Now that it’s September, we shift our focus to local school systems and the role they play in our communities. While sporting events and academic goals take center stage throughout the area, it’s important to remember that our schools are also vibrant partners in economic development, impacting our regional economy and shaping our future.
1. Schools are key employers. In many communities, the local school district is a major job provider, with an annual payroll that supports community businesses and housing construction. And as the district grows, so does the number of new jobs being created—and the number of new families who move to town.
2. Community growth is tied to local schools. A solid school system, with growth expressed in rising enrollment numbers and new school buildings, attracts people and says something powerful about a community. In our region, we have experienced school district growth.
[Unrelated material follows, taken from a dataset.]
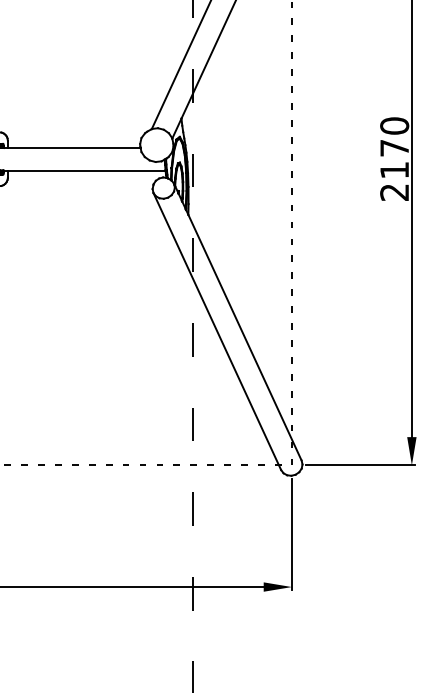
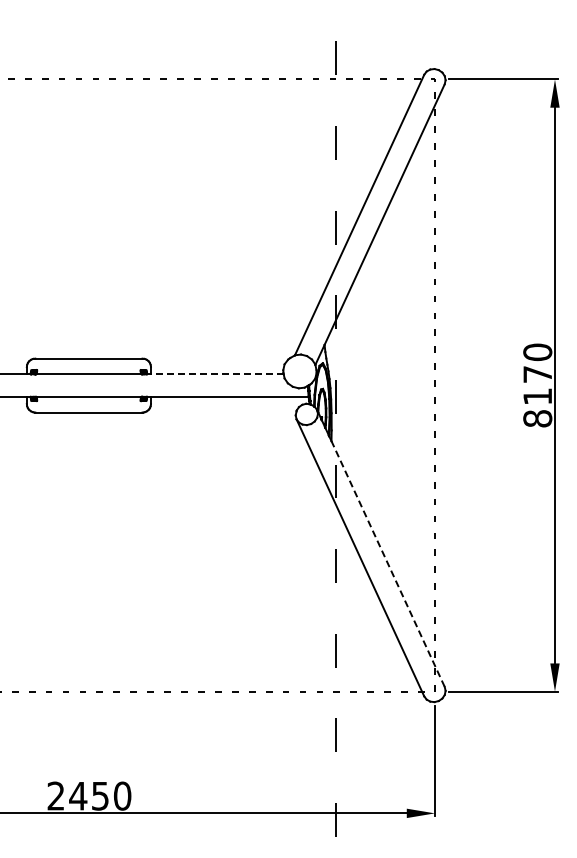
line: (73, 148) -> (216, 374), solid -> dashed
text: (394, 192) -> (537, 418), 2170 -> 8170
line: (244, 337) -> (387, 563), solid -> dashed

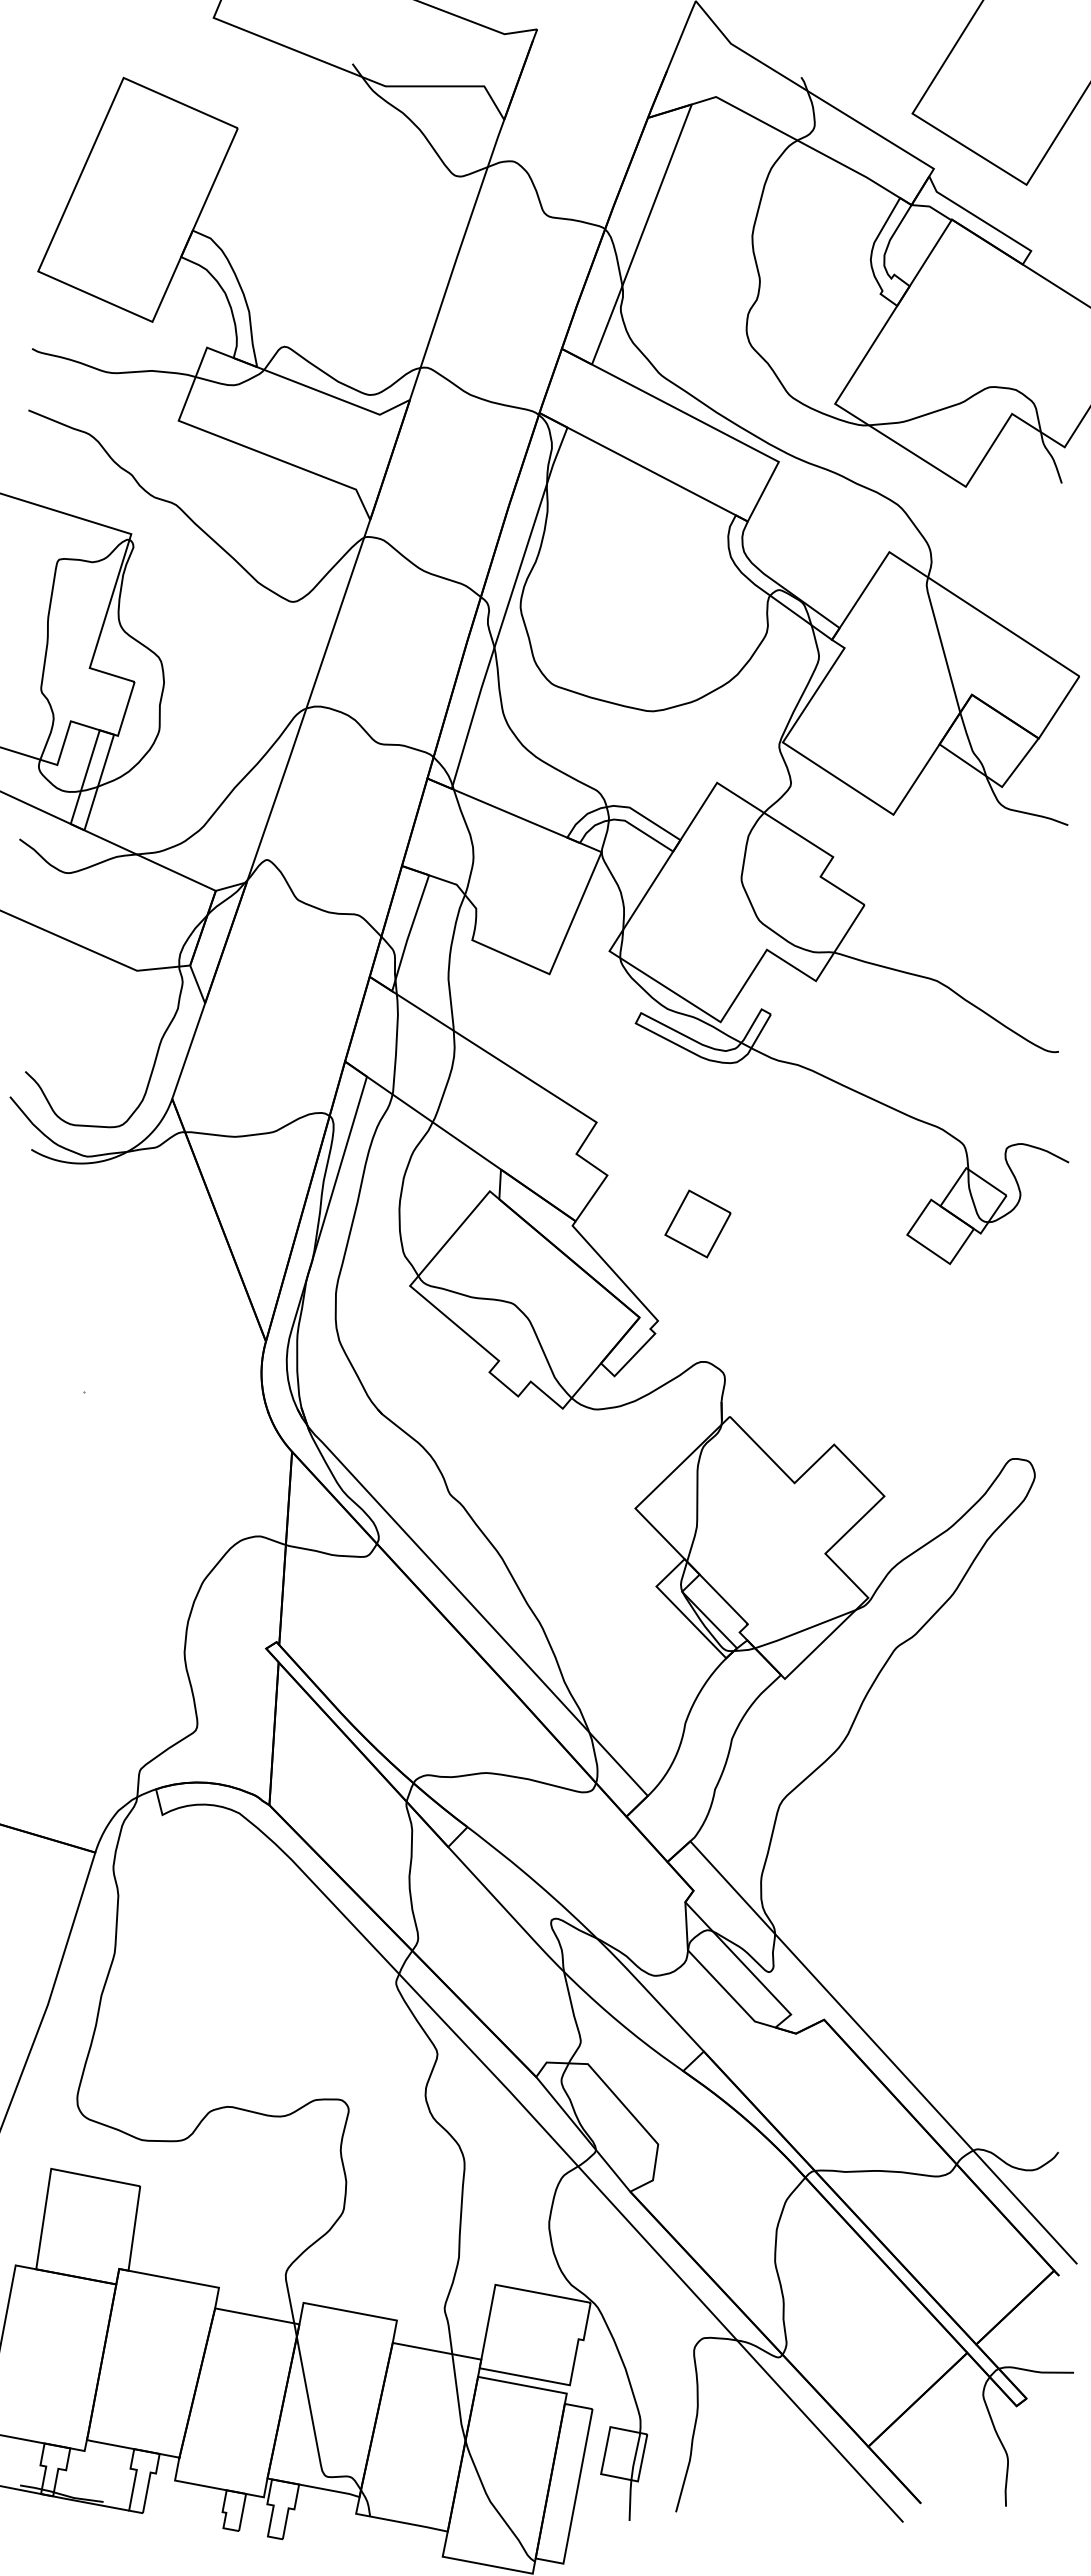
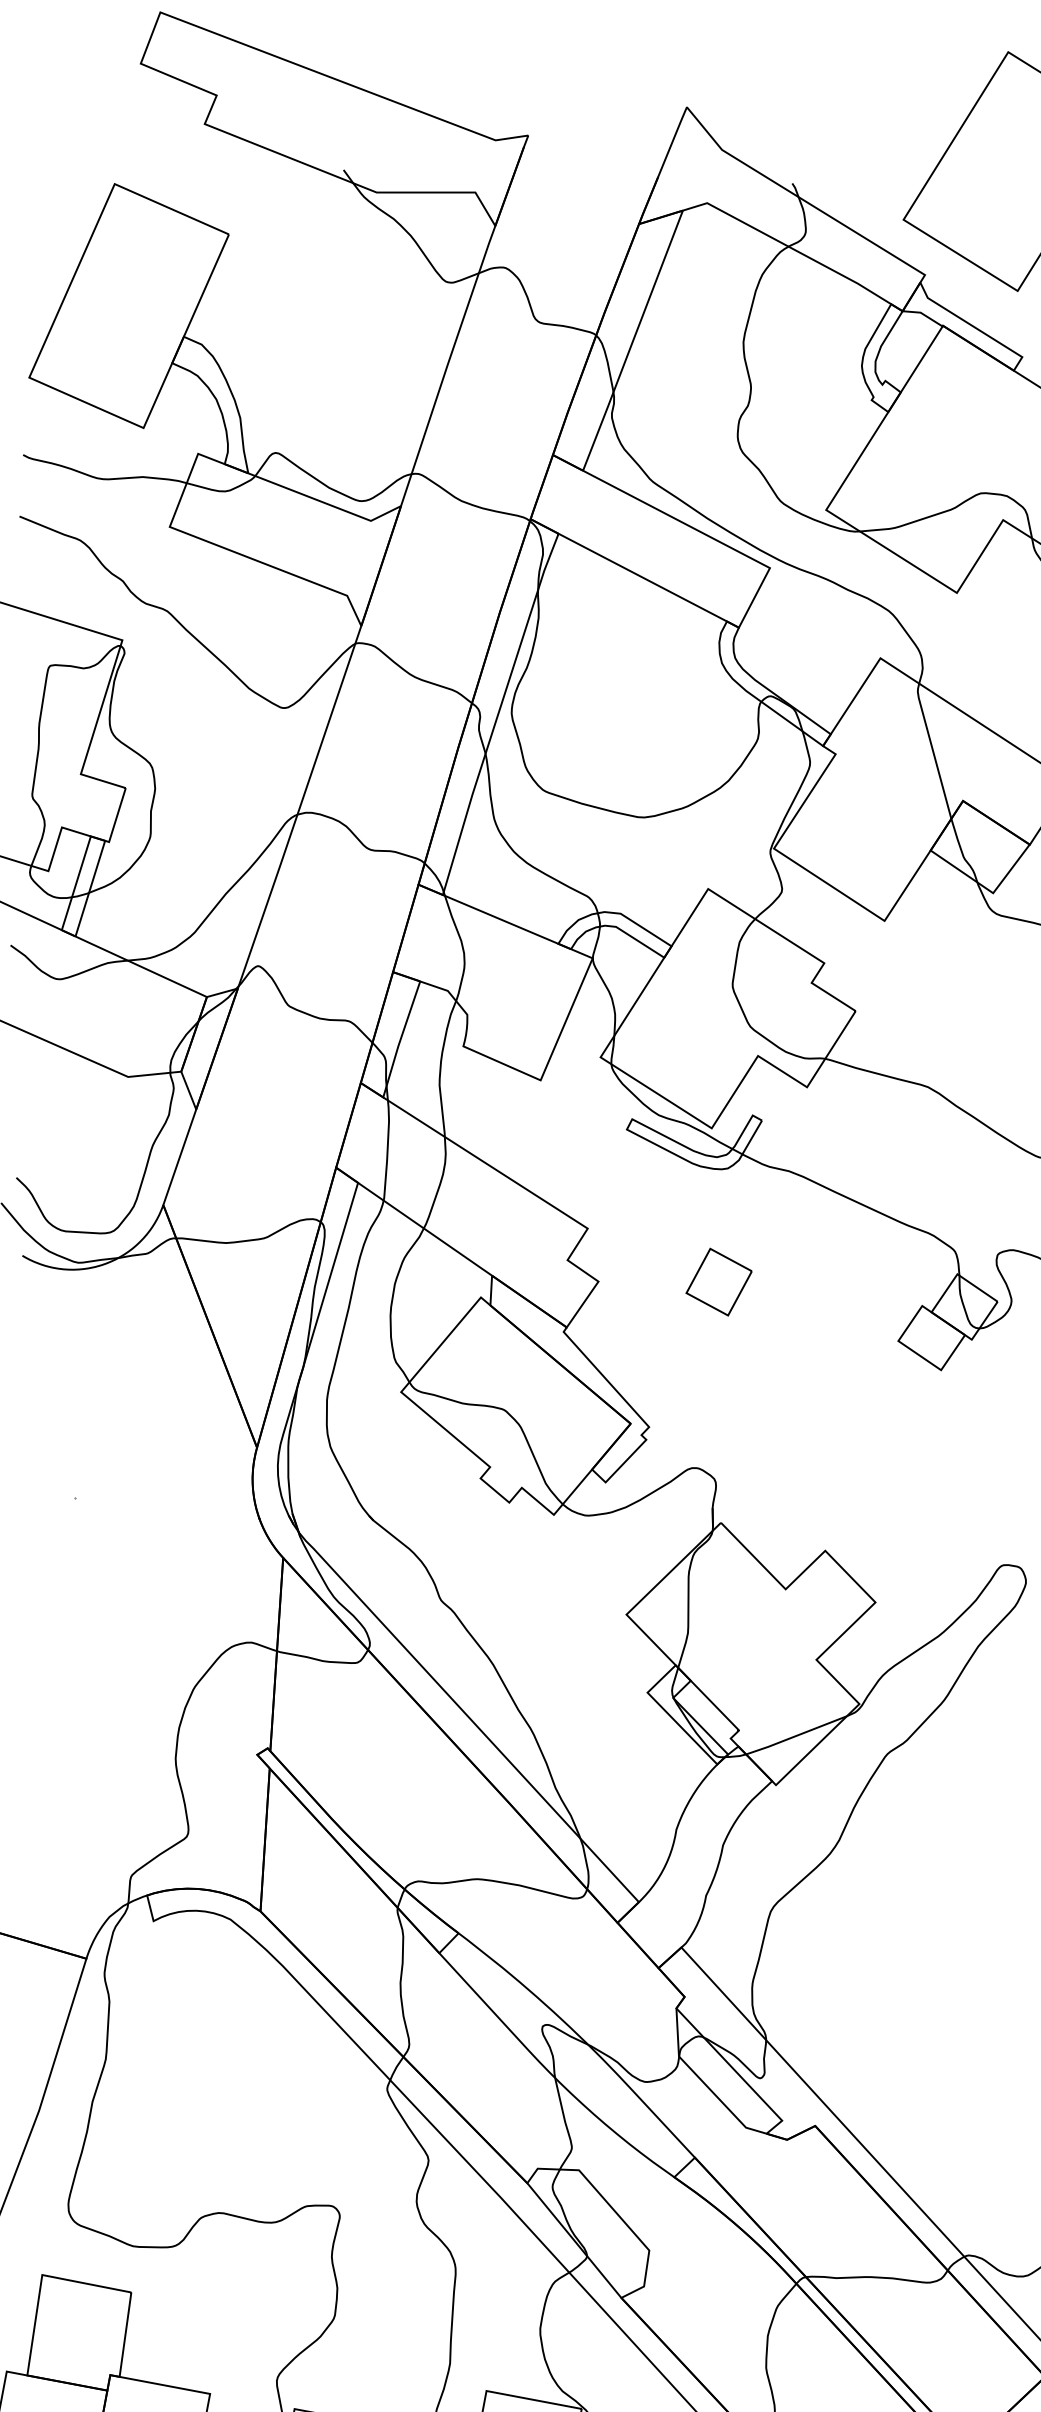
part: (697, 1223) -> (718, 1281), moved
That growth becomes a reason people relocate to our hometowns—and a source of pride to everyone in the community.
3. Schools bring people together—and not just at volleyball and football games. An expanding school district requires community consensus and hometown meetings to talk about the future. Neighbors exchange ideas about ways to make the school better and share the experiences their children and grandchildren are having in our schools.
4. As visible signs of the future, our schools remind us of the need for economic development and community growth. Those first graders of today will be the employers, the parents and the taxpayers of tomorrow. We must inspire the workforce of tomorrow and recognize that their success is our success when we help them achieve educational goals that become life goals. It’s a strong incentive for all of us.
As we see those school buses in the morning and afternoon, let’s remember that they are carrying the future of our community, our region and our state. Schools are the economic development partners that focus our attention on the future, while making our communities better today.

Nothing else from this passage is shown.